To work in retail is to accept the inevitability of déjà vu. But what returns is often never quite the same, as can be seen in the current struggle by many shopping malls to generate enough traffic to remain viable. Let me take you back to the days of my initiation to retail in New Orleans (site of next week’s National Retail Tenants Association conference), when malls began rising in former fields and woodlands and store owners in all regions struggled to manage the change.



Before malls, North American consumers were serviced by small shops and, most important for our story, by thriving regional department stores. My family owned and ran one of them, Krauss Company, on Canal Street in New Orleans. Founded in 1903, it soon filled an entire city block — five stories (about 300,000 sq. ft.) connected to a warehouse by a four-story bridge riding low above Iberville Street. It sold clothing, shoes, books, appliances, bicycles and — its specialty — bolts of cloth for the many women of the Crescent City who still made their own clothes.



For most of the last century, department stores like Krauss were signature destinations in American cities, as important to the local economy and local atmosphere as major hotels and office buildings. Then came the malls, which took retail into the new American suburbs, not as individual chains but as grand, enclosed market squares containing multiple retail brands.



In 1969, when my father, Ludwig Behr, took over Krauss as chief merchant, the big question on the minds of department store operators was whether, where, and how to expand into the new malls. Expansion required capital investment and would risk cannibalizing sales at the flagship. The other two major department stores on Canal Street — Maison Blanche and D. H. Holmes — had already accepted the challenge and had grown into small but robust regional chains. Krauss had three affiliated stores in small Louisiana towns, but none carried the Krauss brand, all were much smaller and, most important, they also had no presence in suburban markets.



Krauss drew up plans for placing anchor stores in two suburban malls. The first was to be a three-story, 50,000-sq.-ft. full-service operation. Quickly enough, the lease was waiting to be signed in New York. It never happened. After my father died unexpectedly at the age of forty-eight (in 1970), enthusiasm waned for the project. Expansion plans were soon abandoned in their entirety. Krauss remained a beloved single-store monument in downtown New Orleans.

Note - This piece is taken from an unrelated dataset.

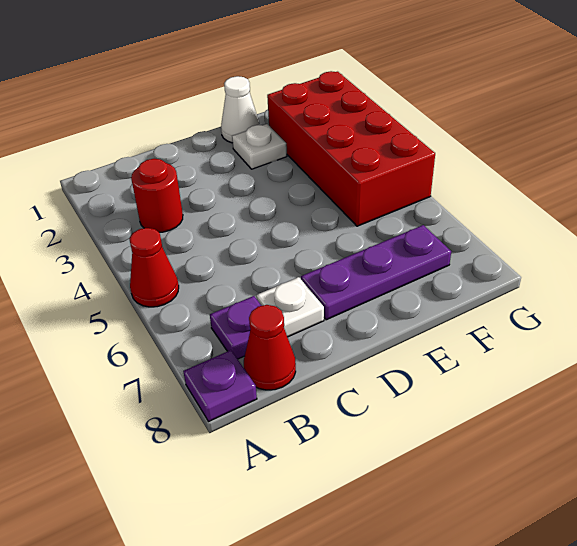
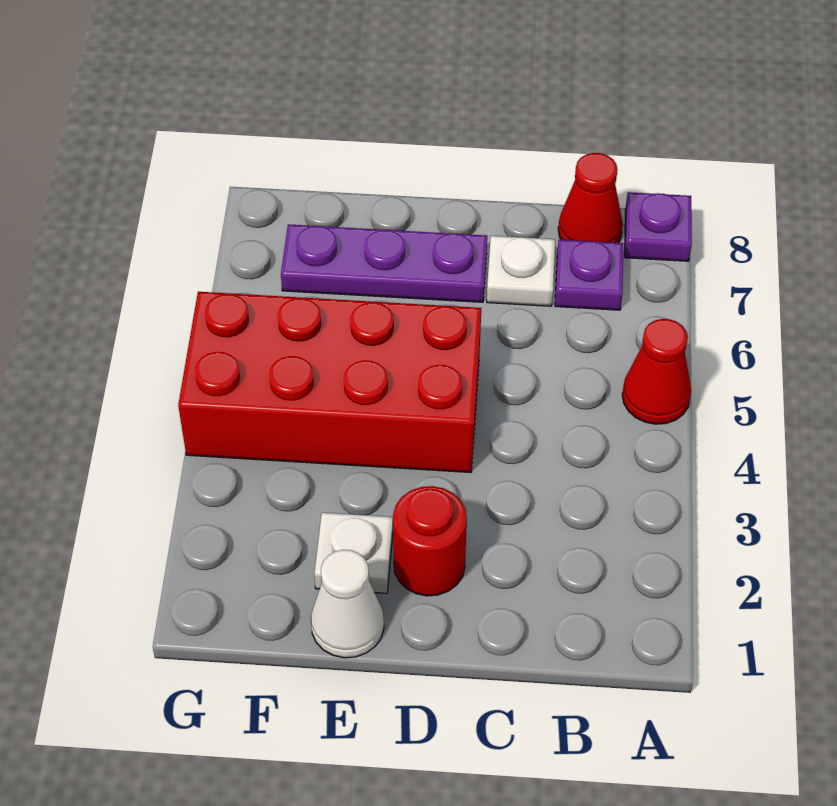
red round brick B3 level 1 -> red round brick D2 level 1
red brick F2:G5 level 1 -> red brick D4:G5 level 1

One by one, the great regional department stores were bought up or closed. In the 1980s, both Holmes and Maison Blanche were made into hotels. Of the big three, Krauss was the last to go, in 1997. Eleven years later, it was turned into a residential condominium. The bridge survives, connecting the condos to a hotel made from the old warehouse.



And now, déjà vu: Those great malls that had helped so upset the tradition of regional department store retailing are not, themselves, able to stand as sea walls, holding back the tide of retail history. Even as management at Krauss was debating expansion into malls, a computer terminal was brought into my high school for the first time, on an experimental basis. It was a bit smaller than a Volkswagen Beetle and nothing but a curiosity except to a handful of boys who could not get dates and who walked around with programmers’ punch cards in their breast pockets. Jump forward to now, and descendants of the microchips in that ungainly box are powering the online retail revolution. They have done it by changing how direct response marketing reaches customers and delivers product.



If history tells us one thing, it is that seeking ways to deal with expected new developments is essential but it is not enough. The winners will continue to be those who have the capability, flexibility and sometimes the simple good luck to handle change that is unforeseen. The only thing that is certain about change is that it will come.





Alan Behr is a senior partner at the New York office of Phillips Nizer LLP, where he chairs the firm's fashion practice.